With street parties and 10 strikes of the gong at midnight at the Reichstag, Germany was to open celebrations to mark the 10th anniversary of unification yesterday. The festivities will culminate today in Dresden, where the French President, Jacques Chirac, will express his country's delight at the great event.

But the commemorations are not expected to match the excitement of last year, during what most Germans regard as the real anniversary of Communism's collapse - the fall of the Berlin Wall on 9 November 1989.

The West German parliament merely approved the union on 3 October 1990. Yet this is the official red-letter day because 9 November can never be celebrated. That date is reserved in the history books for Kristallnacht, the Nazi pogrom in 1938 which opened the first chapter of the Holocaust.

All this is of no concern to the many in eastern Germany with cause to rejoice today. Among them are two former Politburo members who are spending their first hours of freedom. Günter Schabowski, the man who inadvertently announced the opening of the border, and Günther Kleiber received an amnesty in honour of the occasion. They had expressed regret for the communist terror, and had to serve less than a year of their prison sentences. Egon Krenz, the party leader, who refused to apologise, remains in jail.

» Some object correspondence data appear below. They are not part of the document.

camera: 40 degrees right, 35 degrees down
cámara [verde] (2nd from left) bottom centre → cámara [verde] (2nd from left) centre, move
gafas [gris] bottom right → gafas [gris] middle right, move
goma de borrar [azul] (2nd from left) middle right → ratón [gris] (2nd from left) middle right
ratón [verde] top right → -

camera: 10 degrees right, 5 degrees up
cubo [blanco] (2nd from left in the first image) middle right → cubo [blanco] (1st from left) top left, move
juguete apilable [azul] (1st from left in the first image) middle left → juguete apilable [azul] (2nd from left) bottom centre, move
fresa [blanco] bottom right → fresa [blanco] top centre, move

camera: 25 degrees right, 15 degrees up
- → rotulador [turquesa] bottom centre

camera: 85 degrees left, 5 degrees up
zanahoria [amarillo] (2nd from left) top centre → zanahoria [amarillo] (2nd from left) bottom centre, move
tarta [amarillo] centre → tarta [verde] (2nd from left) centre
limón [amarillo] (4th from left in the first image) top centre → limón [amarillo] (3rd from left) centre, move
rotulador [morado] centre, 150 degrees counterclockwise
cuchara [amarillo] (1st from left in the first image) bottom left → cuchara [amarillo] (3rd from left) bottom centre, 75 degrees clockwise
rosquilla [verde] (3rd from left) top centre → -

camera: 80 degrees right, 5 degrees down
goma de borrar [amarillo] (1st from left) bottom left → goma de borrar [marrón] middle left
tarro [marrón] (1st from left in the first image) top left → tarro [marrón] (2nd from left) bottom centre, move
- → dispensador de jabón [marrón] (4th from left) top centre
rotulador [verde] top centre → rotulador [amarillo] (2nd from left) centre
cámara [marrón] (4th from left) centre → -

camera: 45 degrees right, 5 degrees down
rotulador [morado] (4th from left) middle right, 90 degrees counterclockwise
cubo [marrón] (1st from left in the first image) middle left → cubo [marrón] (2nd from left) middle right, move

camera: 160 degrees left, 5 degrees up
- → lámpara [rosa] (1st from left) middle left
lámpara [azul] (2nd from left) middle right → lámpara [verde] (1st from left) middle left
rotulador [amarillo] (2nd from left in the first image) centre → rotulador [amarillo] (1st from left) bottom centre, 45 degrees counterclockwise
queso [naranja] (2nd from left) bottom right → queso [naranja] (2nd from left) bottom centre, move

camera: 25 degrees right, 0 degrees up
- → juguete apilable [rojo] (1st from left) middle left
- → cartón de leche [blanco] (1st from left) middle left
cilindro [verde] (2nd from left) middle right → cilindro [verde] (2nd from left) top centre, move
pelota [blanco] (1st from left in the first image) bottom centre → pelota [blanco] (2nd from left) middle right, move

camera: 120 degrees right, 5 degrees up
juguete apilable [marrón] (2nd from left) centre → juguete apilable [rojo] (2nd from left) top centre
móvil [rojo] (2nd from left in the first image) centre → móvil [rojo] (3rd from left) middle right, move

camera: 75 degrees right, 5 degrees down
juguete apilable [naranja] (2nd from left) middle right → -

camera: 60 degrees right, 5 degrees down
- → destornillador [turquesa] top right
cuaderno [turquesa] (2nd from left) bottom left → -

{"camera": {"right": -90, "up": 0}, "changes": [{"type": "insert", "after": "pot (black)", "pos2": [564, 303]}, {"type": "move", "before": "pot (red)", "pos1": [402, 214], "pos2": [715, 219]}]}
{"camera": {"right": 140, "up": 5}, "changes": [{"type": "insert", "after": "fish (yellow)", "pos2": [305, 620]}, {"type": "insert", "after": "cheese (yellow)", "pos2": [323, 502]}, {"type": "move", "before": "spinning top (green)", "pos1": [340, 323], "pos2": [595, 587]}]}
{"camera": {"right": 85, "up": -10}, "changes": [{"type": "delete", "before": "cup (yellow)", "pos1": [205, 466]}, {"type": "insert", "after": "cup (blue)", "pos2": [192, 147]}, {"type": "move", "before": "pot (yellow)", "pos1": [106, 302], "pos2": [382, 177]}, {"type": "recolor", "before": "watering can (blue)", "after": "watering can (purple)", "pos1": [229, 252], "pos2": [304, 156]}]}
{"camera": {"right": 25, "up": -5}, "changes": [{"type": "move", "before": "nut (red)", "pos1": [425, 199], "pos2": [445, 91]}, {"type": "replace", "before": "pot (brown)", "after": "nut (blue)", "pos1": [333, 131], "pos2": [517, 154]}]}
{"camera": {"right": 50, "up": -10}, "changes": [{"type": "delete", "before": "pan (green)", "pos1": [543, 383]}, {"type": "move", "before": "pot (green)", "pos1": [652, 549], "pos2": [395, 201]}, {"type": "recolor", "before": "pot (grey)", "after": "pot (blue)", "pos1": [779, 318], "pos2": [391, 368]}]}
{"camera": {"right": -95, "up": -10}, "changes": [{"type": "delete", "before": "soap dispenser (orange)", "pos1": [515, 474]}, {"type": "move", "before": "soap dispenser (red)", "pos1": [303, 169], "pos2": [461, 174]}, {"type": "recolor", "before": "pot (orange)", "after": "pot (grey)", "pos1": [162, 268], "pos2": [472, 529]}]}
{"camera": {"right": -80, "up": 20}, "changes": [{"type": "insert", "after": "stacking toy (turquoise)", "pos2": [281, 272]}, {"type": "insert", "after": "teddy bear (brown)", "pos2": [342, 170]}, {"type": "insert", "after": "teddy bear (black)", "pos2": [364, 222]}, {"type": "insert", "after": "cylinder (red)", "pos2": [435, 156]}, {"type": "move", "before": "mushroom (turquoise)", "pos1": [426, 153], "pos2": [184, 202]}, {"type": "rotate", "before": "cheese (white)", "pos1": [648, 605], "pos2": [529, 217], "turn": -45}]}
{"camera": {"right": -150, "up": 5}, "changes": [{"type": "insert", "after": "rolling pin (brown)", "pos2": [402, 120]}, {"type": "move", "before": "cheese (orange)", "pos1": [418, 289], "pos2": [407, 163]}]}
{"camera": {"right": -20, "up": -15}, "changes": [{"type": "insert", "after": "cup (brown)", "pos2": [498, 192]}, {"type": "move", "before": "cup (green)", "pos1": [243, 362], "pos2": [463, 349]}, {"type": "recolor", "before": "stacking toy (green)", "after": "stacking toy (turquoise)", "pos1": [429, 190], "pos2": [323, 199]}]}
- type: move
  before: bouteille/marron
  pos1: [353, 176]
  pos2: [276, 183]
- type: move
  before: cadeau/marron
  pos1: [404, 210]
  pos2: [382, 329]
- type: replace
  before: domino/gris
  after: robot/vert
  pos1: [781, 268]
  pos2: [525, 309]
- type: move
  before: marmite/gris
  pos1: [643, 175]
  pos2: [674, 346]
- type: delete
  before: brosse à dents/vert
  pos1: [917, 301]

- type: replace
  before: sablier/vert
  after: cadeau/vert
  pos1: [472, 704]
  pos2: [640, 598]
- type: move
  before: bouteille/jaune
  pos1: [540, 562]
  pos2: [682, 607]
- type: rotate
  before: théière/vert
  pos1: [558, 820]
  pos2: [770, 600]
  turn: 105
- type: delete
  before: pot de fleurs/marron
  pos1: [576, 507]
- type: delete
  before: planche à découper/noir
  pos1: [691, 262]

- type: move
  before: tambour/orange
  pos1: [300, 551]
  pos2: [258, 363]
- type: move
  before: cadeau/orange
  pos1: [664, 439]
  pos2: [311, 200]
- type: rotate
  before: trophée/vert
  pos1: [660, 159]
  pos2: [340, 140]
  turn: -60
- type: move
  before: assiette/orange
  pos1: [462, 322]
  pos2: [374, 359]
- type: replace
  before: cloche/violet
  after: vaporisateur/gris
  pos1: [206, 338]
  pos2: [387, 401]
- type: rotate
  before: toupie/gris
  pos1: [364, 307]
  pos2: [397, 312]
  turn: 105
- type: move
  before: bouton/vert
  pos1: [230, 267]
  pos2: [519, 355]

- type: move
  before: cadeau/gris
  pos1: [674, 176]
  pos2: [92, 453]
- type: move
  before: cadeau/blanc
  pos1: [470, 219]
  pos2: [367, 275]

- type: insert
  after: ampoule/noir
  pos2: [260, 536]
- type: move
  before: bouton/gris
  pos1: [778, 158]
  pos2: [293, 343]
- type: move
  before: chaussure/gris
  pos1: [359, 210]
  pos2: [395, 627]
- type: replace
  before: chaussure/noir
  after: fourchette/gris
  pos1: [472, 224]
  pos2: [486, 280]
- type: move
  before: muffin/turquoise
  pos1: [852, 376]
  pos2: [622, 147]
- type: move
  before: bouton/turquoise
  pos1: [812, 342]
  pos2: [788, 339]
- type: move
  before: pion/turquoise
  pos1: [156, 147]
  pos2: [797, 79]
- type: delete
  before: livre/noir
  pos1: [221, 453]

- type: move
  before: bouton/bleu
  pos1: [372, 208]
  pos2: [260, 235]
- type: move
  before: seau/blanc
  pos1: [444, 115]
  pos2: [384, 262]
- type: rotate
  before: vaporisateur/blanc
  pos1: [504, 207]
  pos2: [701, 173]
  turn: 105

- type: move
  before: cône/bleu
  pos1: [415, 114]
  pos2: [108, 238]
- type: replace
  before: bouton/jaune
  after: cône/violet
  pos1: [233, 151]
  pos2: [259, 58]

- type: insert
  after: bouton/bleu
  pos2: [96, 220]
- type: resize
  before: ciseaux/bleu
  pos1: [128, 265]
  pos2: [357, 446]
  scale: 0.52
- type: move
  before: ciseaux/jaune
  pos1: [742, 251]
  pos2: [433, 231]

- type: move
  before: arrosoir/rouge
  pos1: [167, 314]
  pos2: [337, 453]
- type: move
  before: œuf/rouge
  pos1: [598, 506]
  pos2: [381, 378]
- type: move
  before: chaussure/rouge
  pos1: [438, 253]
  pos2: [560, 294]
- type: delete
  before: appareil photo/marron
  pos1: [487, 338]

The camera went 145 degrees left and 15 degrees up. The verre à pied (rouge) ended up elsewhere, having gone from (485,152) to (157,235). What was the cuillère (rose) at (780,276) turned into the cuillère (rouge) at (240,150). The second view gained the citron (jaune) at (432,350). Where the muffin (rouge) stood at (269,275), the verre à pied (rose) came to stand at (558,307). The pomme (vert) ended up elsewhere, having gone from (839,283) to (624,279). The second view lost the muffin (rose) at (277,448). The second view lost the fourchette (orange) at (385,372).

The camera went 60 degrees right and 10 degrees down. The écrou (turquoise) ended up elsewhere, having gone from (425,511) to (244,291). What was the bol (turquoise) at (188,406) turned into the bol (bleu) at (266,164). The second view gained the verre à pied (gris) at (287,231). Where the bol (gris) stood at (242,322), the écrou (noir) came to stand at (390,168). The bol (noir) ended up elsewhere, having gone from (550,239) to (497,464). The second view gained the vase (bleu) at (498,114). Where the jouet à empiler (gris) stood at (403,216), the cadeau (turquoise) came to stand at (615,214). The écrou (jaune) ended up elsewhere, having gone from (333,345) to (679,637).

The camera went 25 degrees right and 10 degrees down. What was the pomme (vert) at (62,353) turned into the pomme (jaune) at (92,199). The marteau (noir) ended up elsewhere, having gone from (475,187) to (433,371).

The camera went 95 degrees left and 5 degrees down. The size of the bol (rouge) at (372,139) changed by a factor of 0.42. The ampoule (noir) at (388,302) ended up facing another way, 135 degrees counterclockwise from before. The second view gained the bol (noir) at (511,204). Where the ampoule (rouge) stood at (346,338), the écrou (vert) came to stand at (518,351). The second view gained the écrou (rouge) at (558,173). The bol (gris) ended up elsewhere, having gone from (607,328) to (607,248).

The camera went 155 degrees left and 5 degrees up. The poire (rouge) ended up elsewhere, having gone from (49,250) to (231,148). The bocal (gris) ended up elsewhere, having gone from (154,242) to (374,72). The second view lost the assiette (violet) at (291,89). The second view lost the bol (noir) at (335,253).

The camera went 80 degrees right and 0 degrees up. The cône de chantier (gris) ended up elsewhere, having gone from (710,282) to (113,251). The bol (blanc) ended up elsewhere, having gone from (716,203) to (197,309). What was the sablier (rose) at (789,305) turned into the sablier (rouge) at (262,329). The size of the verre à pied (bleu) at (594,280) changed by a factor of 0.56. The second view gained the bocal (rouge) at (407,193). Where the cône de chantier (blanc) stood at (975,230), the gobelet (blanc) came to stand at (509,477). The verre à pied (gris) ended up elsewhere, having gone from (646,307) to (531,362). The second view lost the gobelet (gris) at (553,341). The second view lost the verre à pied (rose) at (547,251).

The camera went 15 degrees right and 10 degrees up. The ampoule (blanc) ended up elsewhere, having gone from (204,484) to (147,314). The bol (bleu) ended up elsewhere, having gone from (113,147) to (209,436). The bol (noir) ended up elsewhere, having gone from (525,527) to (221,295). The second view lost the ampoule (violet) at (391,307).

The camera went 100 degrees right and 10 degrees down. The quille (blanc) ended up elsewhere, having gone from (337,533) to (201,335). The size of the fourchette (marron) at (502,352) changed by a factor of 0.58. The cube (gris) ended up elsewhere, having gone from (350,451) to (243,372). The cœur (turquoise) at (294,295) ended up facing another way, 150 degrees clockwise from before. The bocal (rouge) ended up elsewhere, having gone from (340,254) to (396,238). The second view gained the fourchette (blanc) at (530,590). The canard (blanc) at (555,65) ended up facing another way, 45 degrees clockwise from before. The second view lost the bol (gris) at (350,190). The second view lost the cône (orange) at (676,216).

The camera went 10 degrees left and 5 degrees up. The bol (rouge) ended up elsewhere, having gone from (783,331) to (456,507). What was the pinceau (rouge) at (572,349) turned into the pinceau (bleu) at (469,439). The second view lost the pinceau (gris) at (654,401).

Also cheering in the new decade of unity will be communist functionaries who have been living in fear of the knock on the door for the past decade. Apart from manslaughter and murder, all crimes are wiped off the slate today. Hundreds of sports officials and doctors, for instance, will escape prosecution for doping.

There are many who will be in no mood to applaud the passing of the German Democratic Republic (GDR). Some 19 per cent ofworkers in the east are jobless - twice the level in the west of the country. The economies of the new länder are only now crawling out of recession, while the west is experiencing its best boom for years.

Much has become worse in the past decade. Eastern Germany now has neo-Nazis and crime, although admittedly the crime rate in the former socialist paradise was low partly because there was nothing to steal. Now, 78 per cent of people there own a car, only 3 per cent less than in the west.

The latest polls also show that eastern despondency is lifting at last. According to a survey published by the weekly Zeit, 59 per cent of "Ossis" considered themselves winners, and only 19 per cent losers, from unification. A similar poll in 1993 found a mere 32 per cent describing themselves as winners.

Life is getting better even for the minority who still cling to the good old days. Thanks to the wonders of modern technology, they shun the unification razzmatazz and take refuge in a virtual world where the GDR is still alive.

Click on an icon of the GDR internet site and the message will flash up: "Warning - You are now leaving West Berlin." Beyond lies a microcosm of forums, chat sites, picture galleries and joke libraries dedicated to the old country. The faithful can even send electronic greeting cards. Special ones, bearing pictures of Trabant cars, have been designed for Unification Day.